My friend Dr. Wade (Indiana University, Bloomington) uses the metaphor of card games.  First, consider the child’s game of war in which each card has its own value.  In the game of war each player turns over a single card, and the highest card wins.  In this case we can, for example, say that being dealt an ace of spades is always good.  Contrast this with the game of poker.  In this case it is the value of the card in the context of the other cards in the hand that is important.  The ace of spades would indeed be a good card to get if the other cards in the hand were the ten through king of spades (making a royal flush); however, it might not be such a good card if the other cards were the 5 through 8 of diamonds (making nothing).  In both cases the card conveys the same information.  In the case of poker, but not war, the meaning of that information changes depending on the context (the genotype) of the other cards in the hand (modified from a forthcoming book by Michael Wade).

Genotypes are much more similar to a poker hand than to a war deck.  That is genes convey information, but the meaning of that information cannot be interpreted outside of the genotypic concept in which it is found.  However, the “five-card stud” version of poker I described above is also simplistic.  A better metaphor might be Texas holdem.  Texas holdem is a variant of poker in which (I only played this once or twice, so I am reading the rules) two cards are dealt face down to each players, and ultimately five cards are dealt face up, and shared by all players.  The goal is to make the best five-card hand out of the seven cards available to you.  In this metaphor the face up cards are the environment, and affect the value of everybody’s hand.

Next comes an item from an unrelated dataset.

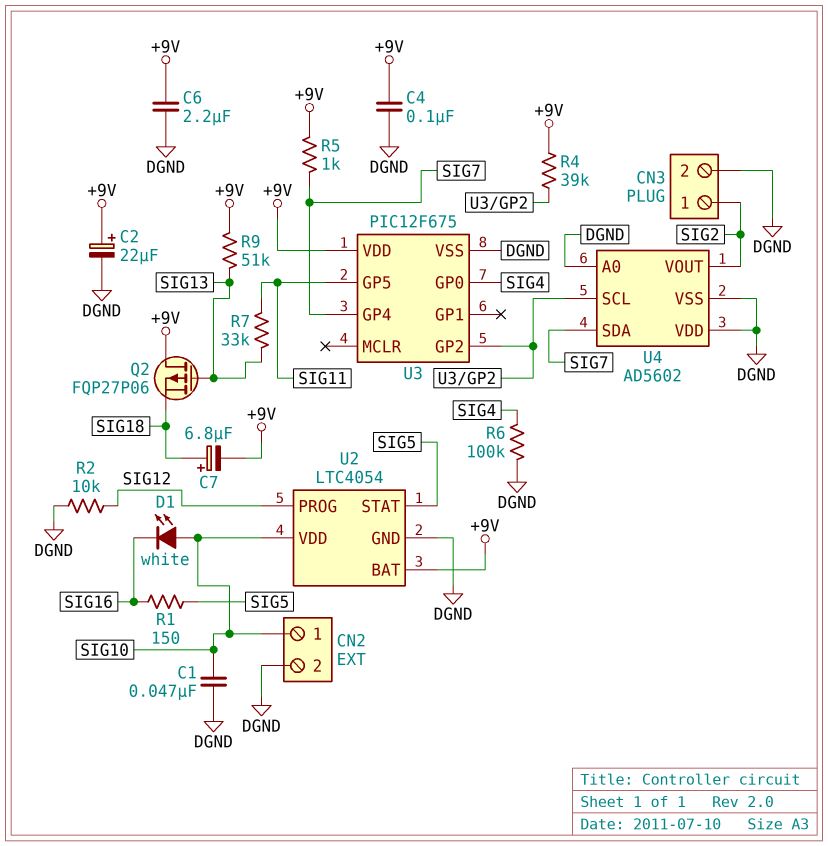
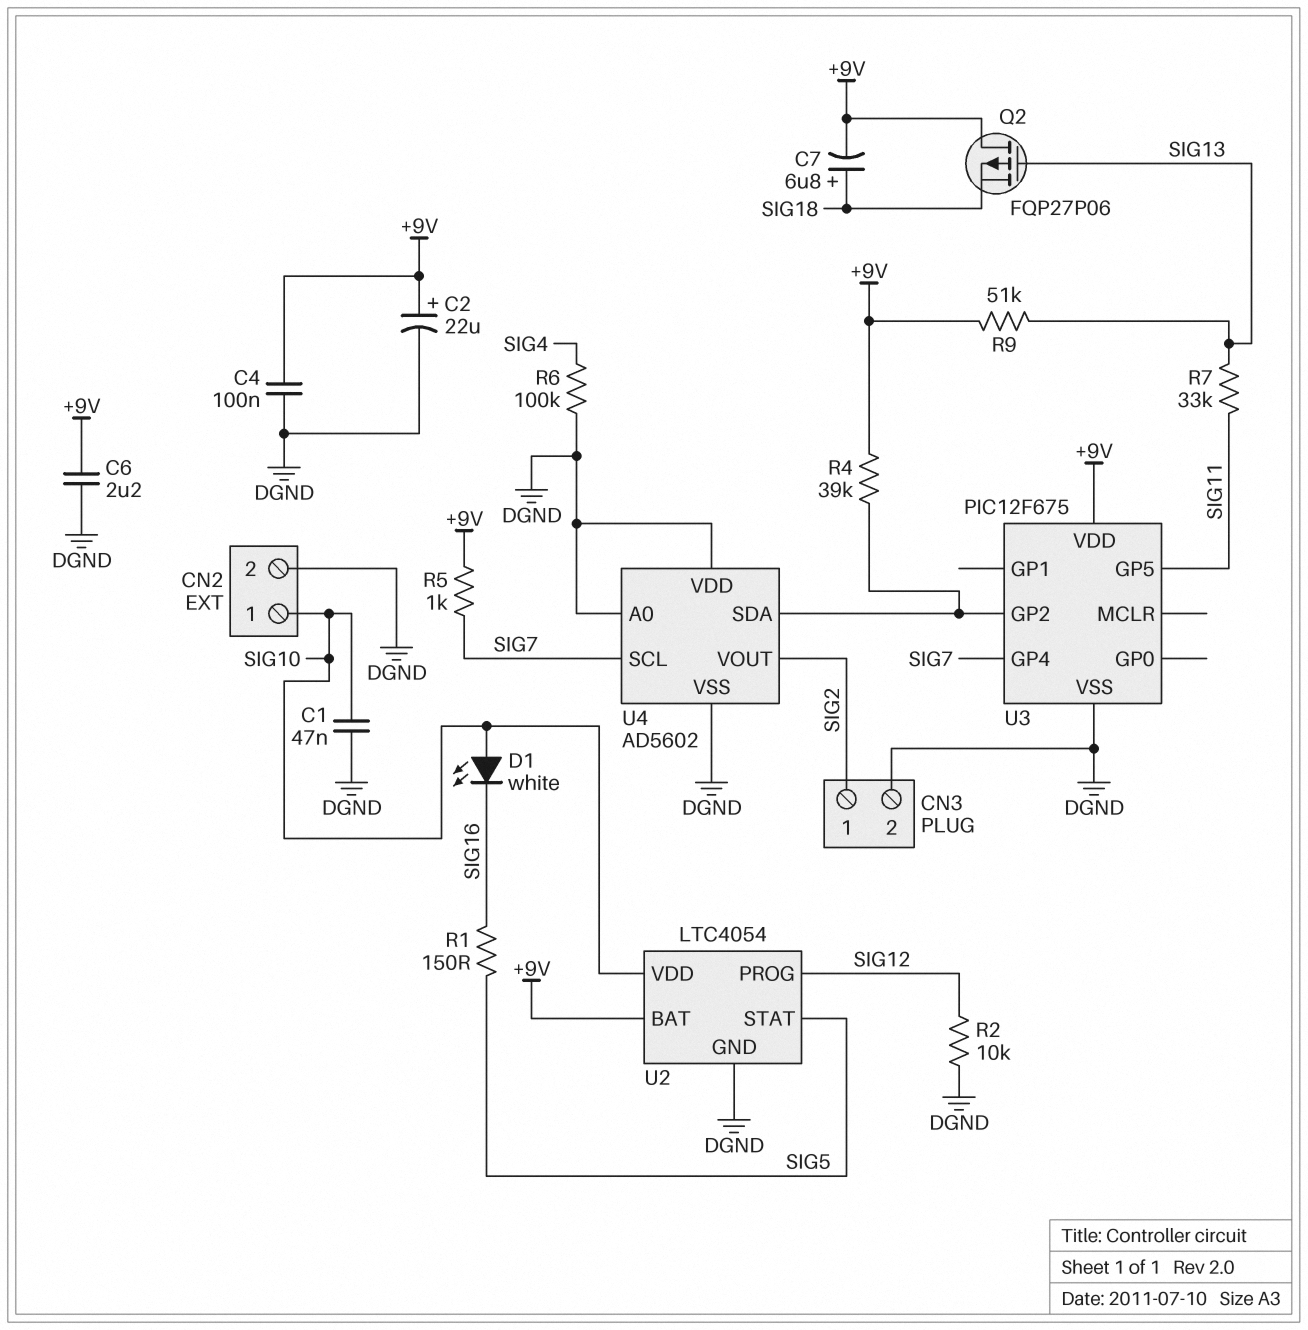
U3 pin GP0: SIG4 -> none
U4 pin SCL: U3/GP2 -> SIG7
U4 pin SDA: SIG7 -> U3/GP2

The final hand (phenotype) is a mixture of the genotype (the down cards) and the environment (the up cards).  Importantly, the value of a down card (gene) is entirely dependent on the expression of the up cards (environment) and the other down cards (the genotype).

Regardless of how apparently obvious the above metaphor may be, it is an example of why it is important to make a distinction between the information that is assembled (e.g., genes and environment) and how that information is actually used in the patterning process that creates the phenotype.

The second reason for this partitioning, is that there is a tendency to distinguish between “genes” and “environment”.  One problem with this is that there are many things that can cause heritability, and the phenotype will be affected by all of them.  In addition to genes there can be inheritance of environmental factors.  To take a human example, an individuals income is strongly affected by their parents income.



Lest one think that this is a short term affect, the wonkblog (http://www.washingtonpost.com/blogs/wonkblog/wp/2012/10/18/how-your-last-name-will-doom-your-ancestors-centuries-from-now/) describes a study in which such wealth effects are shown to last for centuries.  In the figure below the Noble’s took over the Andersons (names from Swedish nobility) over 1000 years ago, an advantage that they still maintain.  Thus, to pretend that in humans inherited wealth and social standing are not important influences on the phenotype makes no sense.



Finally, it is worth noting that cultural inheritance is seen in animals other than humans as well (http://www.nytimes.com/2013/04/26/science/science-study-shows-monkeys-pick-up-social-cues.html?_r=1&)

The other aspect of this problem is that the “environment” enters into evolution in two manners.  First, aspects of the environment influence the phenotype, as I have been discussing in this post, and second, fitness is determined by the interaction of the phenotype with the environment.  It makes it much easier to distinguish these two uses of “environment” if I call the first non-heritable nodes and the second environment or environmental forces.

It is tempting to think of this as a very depressing view in which nothing can be known about anything – that is, it is a complex system interacting in a complex manner producing a complex and unpredictable outcome.  However, one of the interesting features of complex systems is that they often have simple behaviors.  Under most circumstances this underlying complexity will give rise to simple behaviors that can lull us into the belief that the phenotype can be described by simple genetic systems.